I smell some serious contradiction here, but I'm not gonna argue with you. Besides x265 should have helped, right? But even with x265 and a bitrate around 9Mb/sec (equal to the original) I couldn't preserve the level of detail. It seems like I don't understand video encoding and video codecs.

Or someone just cannot give me valid reasons as to why this particular video cannot be re-encoded more efficiently using B frames, better motion vectors, better intra prediction, you name it.

vivan
28th October 2014, 23:11
Re-encoding this particular video clip is akin to re-encoding a high bitrate old audio codec to a lower bitrate new audio codecNo, it's more like reencoding from low bitrate terrible codec to a even lower bitrate with a better codec.

yet I've successfully re-encoded many video clips (less shaky but encoded using hardware H.264) using x264 and I got a bitrate decrease of 50 to 75% without any visual quality loss. I could also reduce the bitrate of some DVDs around thrice again using x264.Because they had actual details instead of artifacts.

Or someone just cannot give me valid reasons as to why this particular video cannot be re-encoded more efficiently using B frames, better motion vectors, better intra prediction, you name it.Video is full of compression artefacts, and compressing artifacts is hard (especially since another encoder is used which makes completely different decisions).

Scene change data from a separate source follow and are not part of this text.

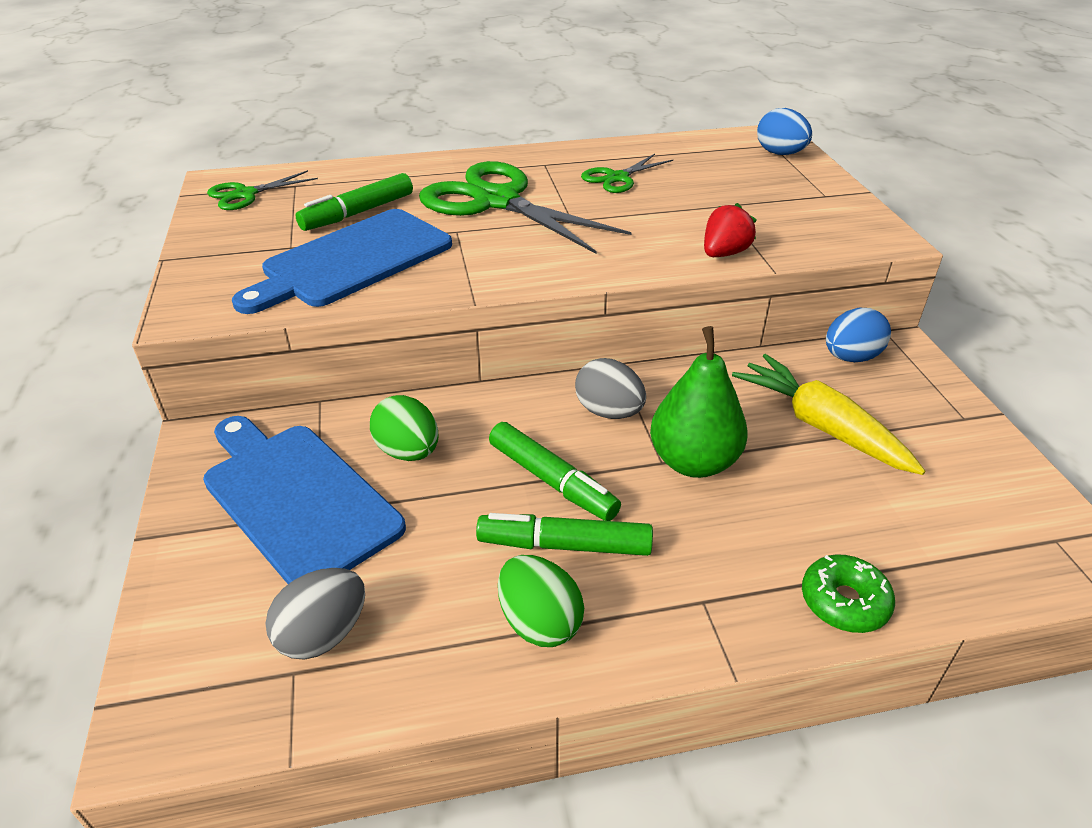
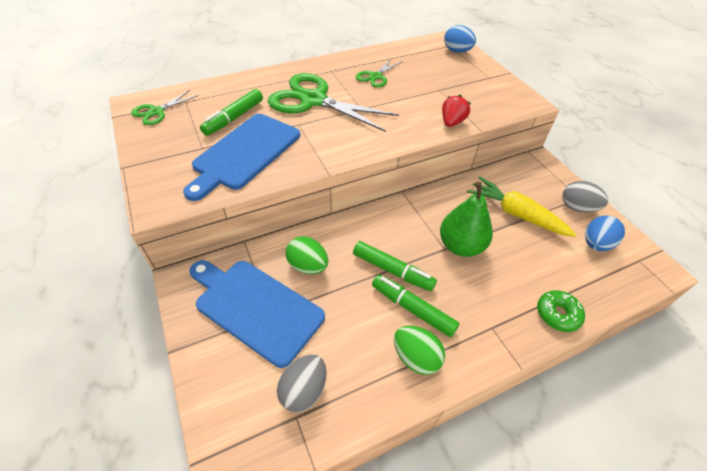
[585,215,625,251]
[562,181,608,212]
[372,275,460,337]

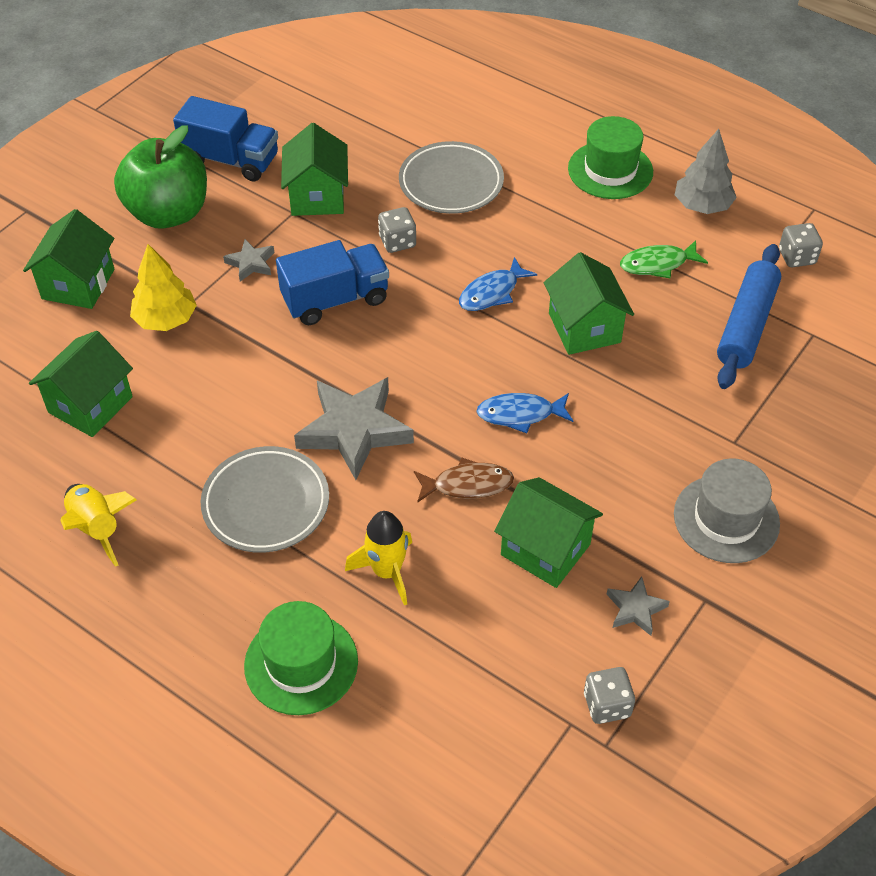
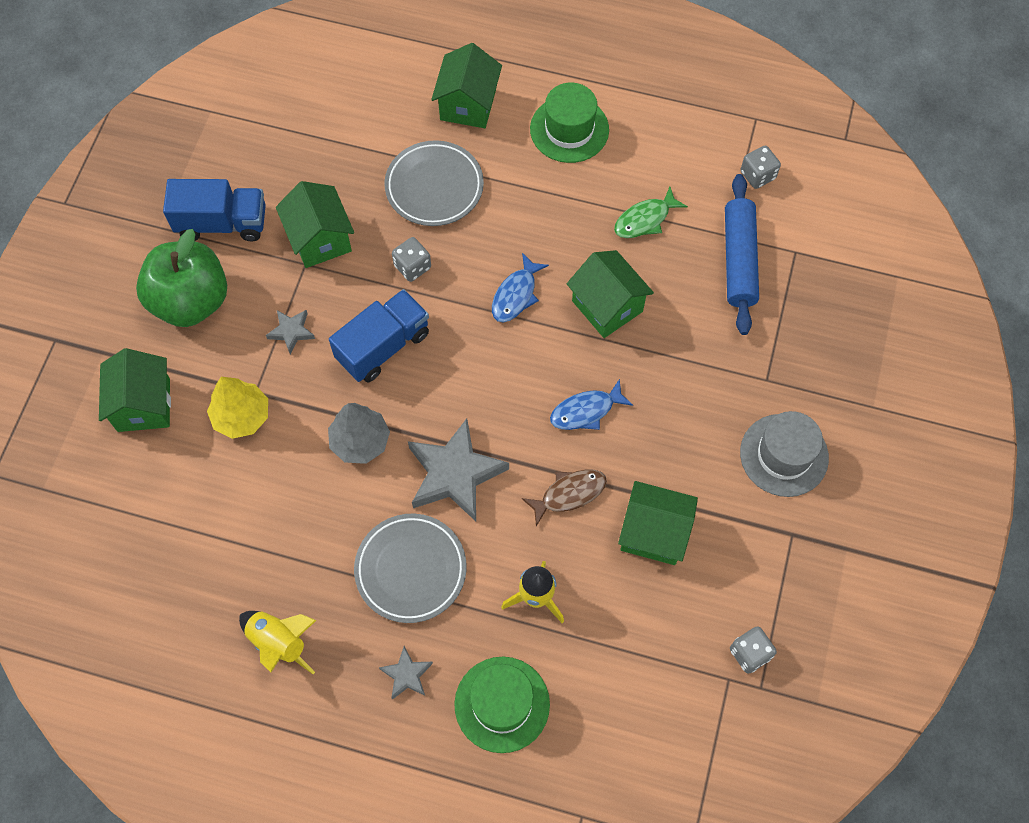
[328,403,390,464]
[431,43,502,128]
[379,646,433,700]

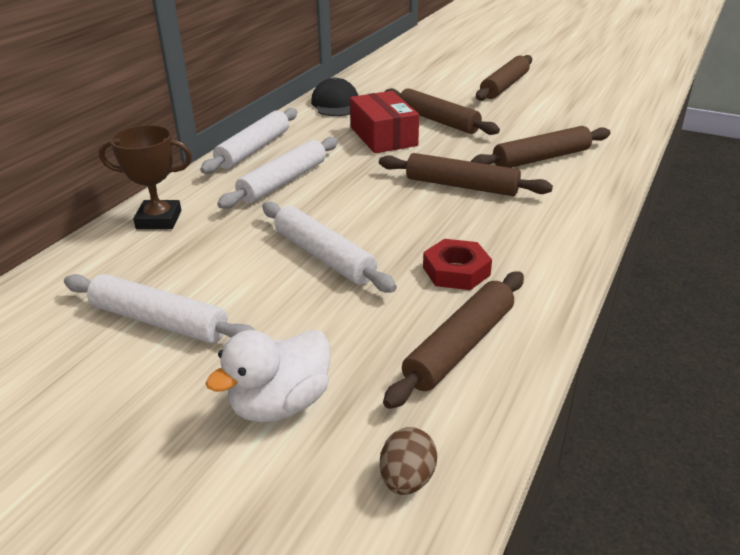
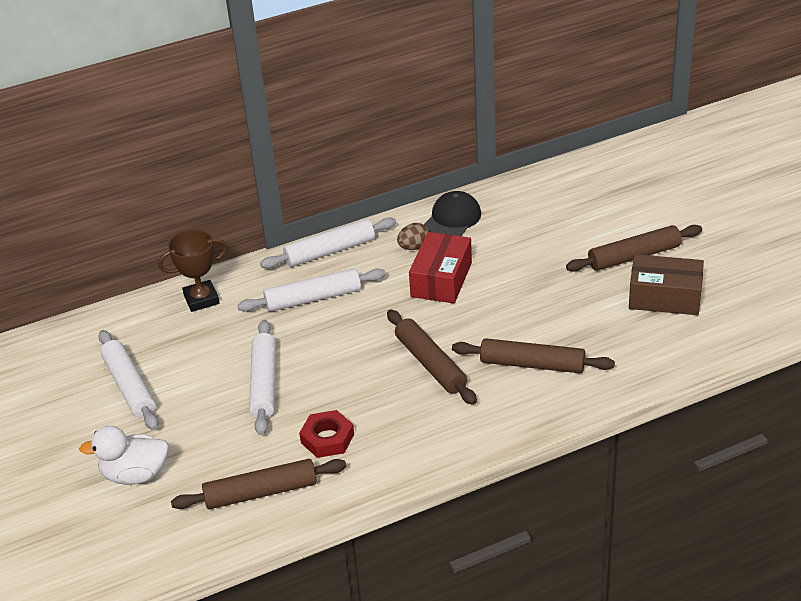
[385,88,500,135] (first image)
[158,229,228,312]
[397,223,429,250]
[629,254,704,315]

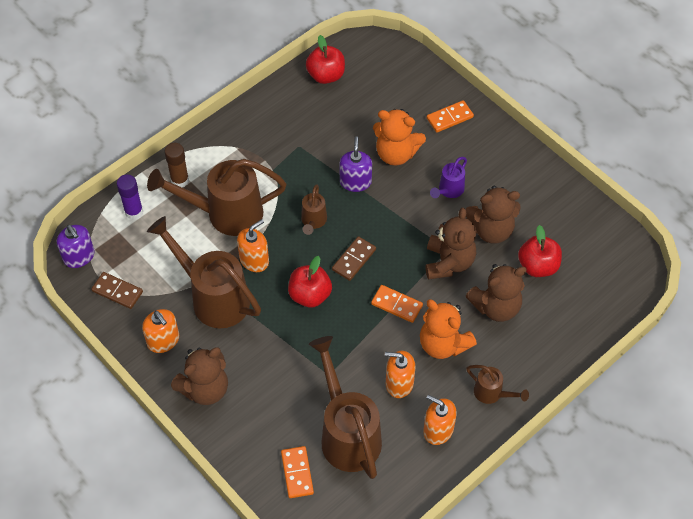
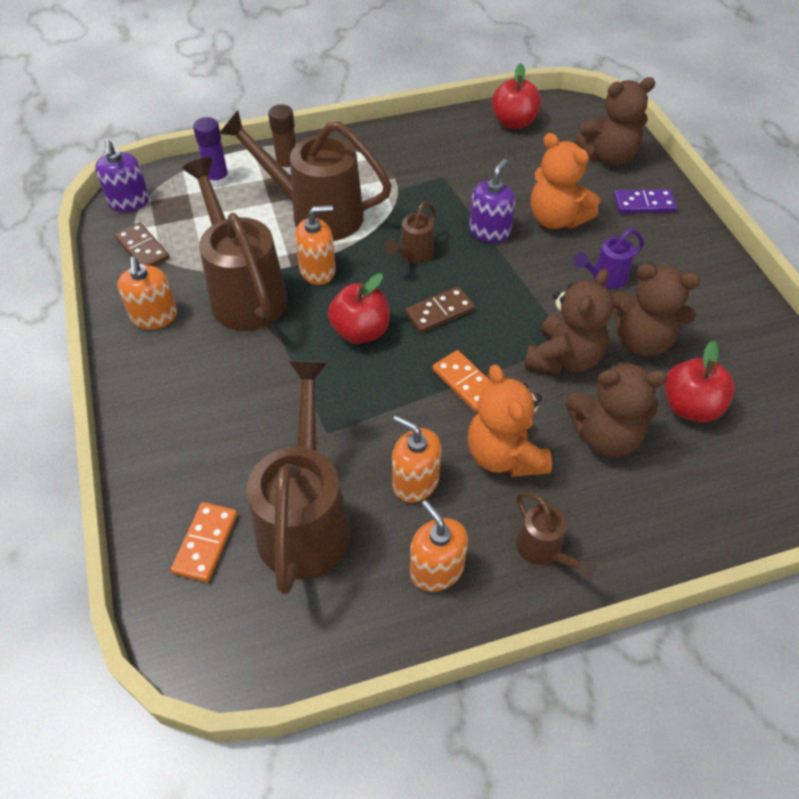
[614,189,677,213]
[575,77,656,166]

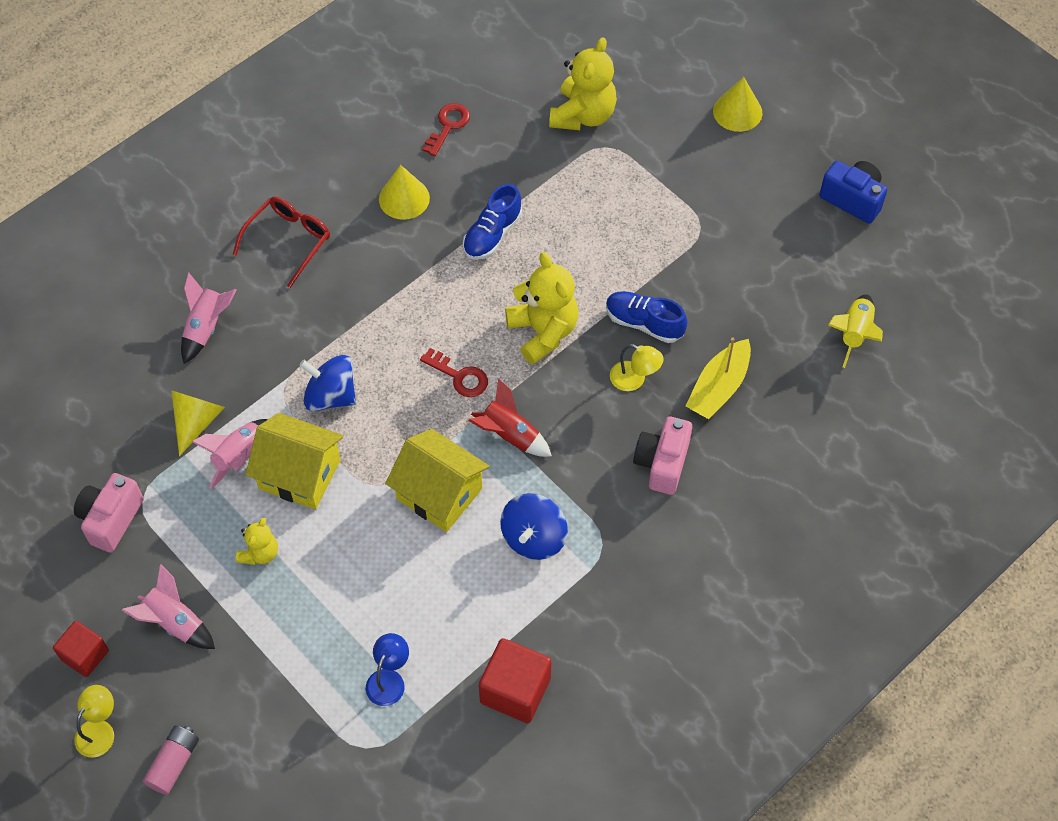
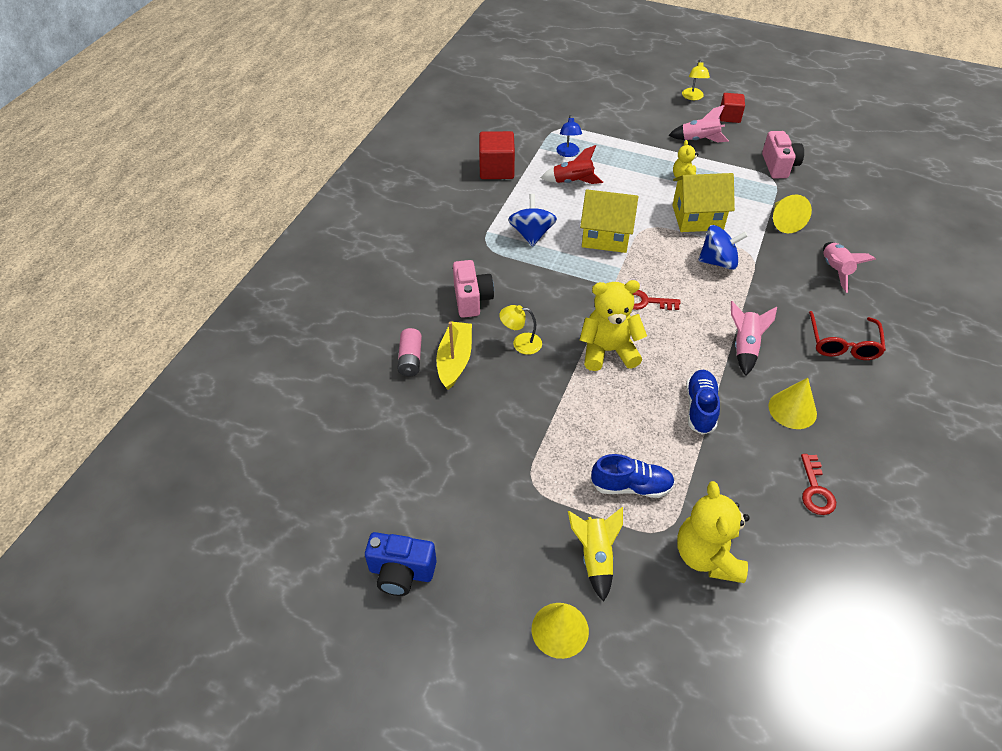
[580,280,647,371]
[591,454,675,498]
[568,507,623,602]
[541,145,603,184]
[731,301,777,376]
[397,328,422,376]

http://en.wikipedia.org/wiki/Generation_loss

Video encoders always work with uncompressed data (raw frames), they don't know how source was encoded. Artifacts and details are the same for them. So they have to spend more bitrate on reproducing artifacts than were spent on source video by previous encoder. And this leaves less bitrate for an actual details - even if encoder is much more efficient.
This is why reencoding (for saving space) is not always a good idea - it works well only with high quality sources.

Analogy: we all know that png is very effective at compressing screenshots.
Take a screenshot, save it as png (1). Then recompress it using jpg (2). Then try to save it as png again.
The result would not only look worse than (1), but will also take more space than (2).

foxyshadis
29th October 2014, 00:16
The #1 problem is the shakiness, and it's exacerbated by the rolling shutter. (That's the effect that causes distortion when the camera shakes.) The shaking causes a significant amount of sharp-blur-sharp transitions, which makes it harder for the encoder to lock on correctly and much harder to code, especially when everything is subtly (or wildly) changing shape every frame. Attempting to keep detail in this case is like attempting to efficiently encode a tree waving in the wind; it's just too random, even if it doesn't appear so to our eyes.

I used depanstabilize and the video not only looked better, it compressed better as well.

LSMASHVideoSource("C:\Users\foxy\Downloads\27seconds.mp4")
dp = DepanEstimate()
DePanStabilize(last,dp,dxmax=200,dymax=200,mirror=15,blur=30)

Personally, I'd then crop it by at least 20-30 pix on each side, especially the top (and resize it back up if 1920x1080 if required). Not only is compression improved, the ugly mirrored borders are minimized.

birdie
30th October 2014, 11:53
Now it's all become clear. Thank you, vivan and foxyshadis, for insightful comments!